“I feel strongly, with you, that there was something more than a physical pleasure in those youthful activities. Even now, at my age, do we often have a purely physical pleasure?
Well, perhaps, a few of the more hopelessly prosaic ones: say, scratching or getting one’s shoes off when one’s feet are tired.
I’m sure my meals are not a purely physical pleasure. All the associations of every other time one has had the same food (every rasher of bacon is now 56 years thick with me) come in: and with the things like Bread, Wine, Honey, Apples, there are all the echoes of myth, fairy-tale, poetry, and Scripture.
So that the physical pleasure is also imaginative and even spiritual. Every meal can be a kind of lower sacrament.
‘Devastating gratitude’ is a good phrase: but my own experience is rather ‘devastating desire’– desire for that-of-which-the-present-joy-is-a-Reminder.
All my life nature and art have been reminding me of something I’ve never seen: saying ‘Look!

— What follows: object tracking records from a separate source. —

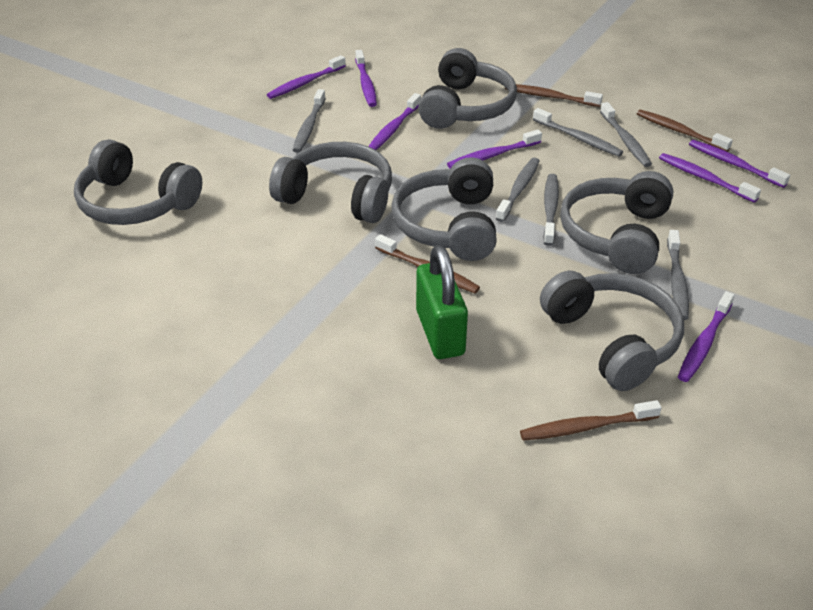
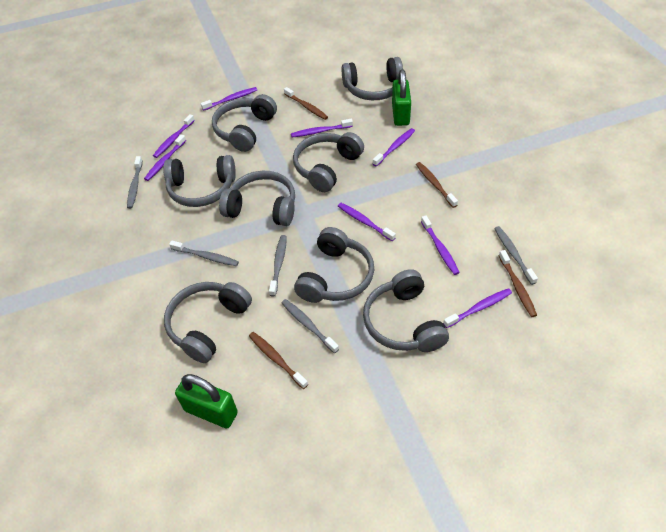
green padlock: 1 -> 2
grey headphones: 6 -> 8
grey toothbrush: 6 -> 5
purple toothbrush: 7 -> 8

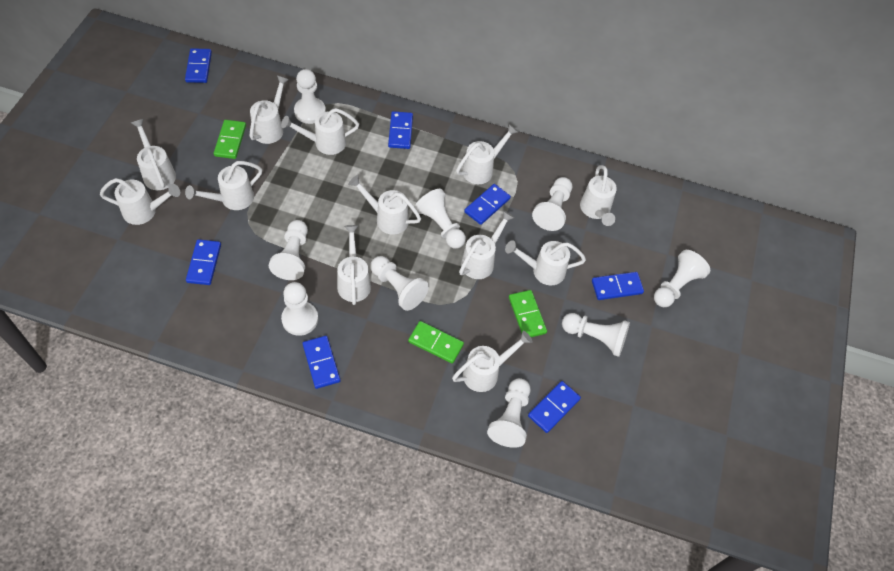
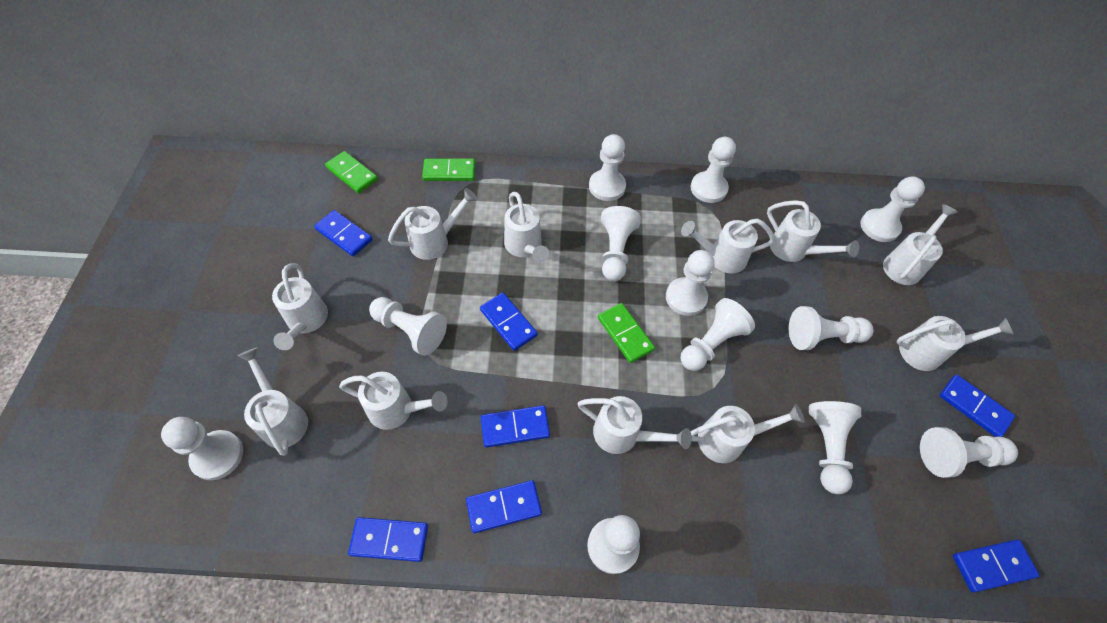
white pawn: 9 -> 12
white watering can: 12 -> 11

What does this– and this– remind you of?’
I am so glad that you find (as I do too) that life, far from getting dull and empty as one grows older, opens out. It is like being in a house where one keeps on discovering new rooms.”
–C.S. Lewis, “To Mary Van Deusen” (March 3, 1955) in The Collected Letters of C.S. Lewis: Narnia, Cambridge, and Joy 1950-1963, Volume 3 (Ed. Walter Hooper; New York: HarperCollins, 2007), 583-584.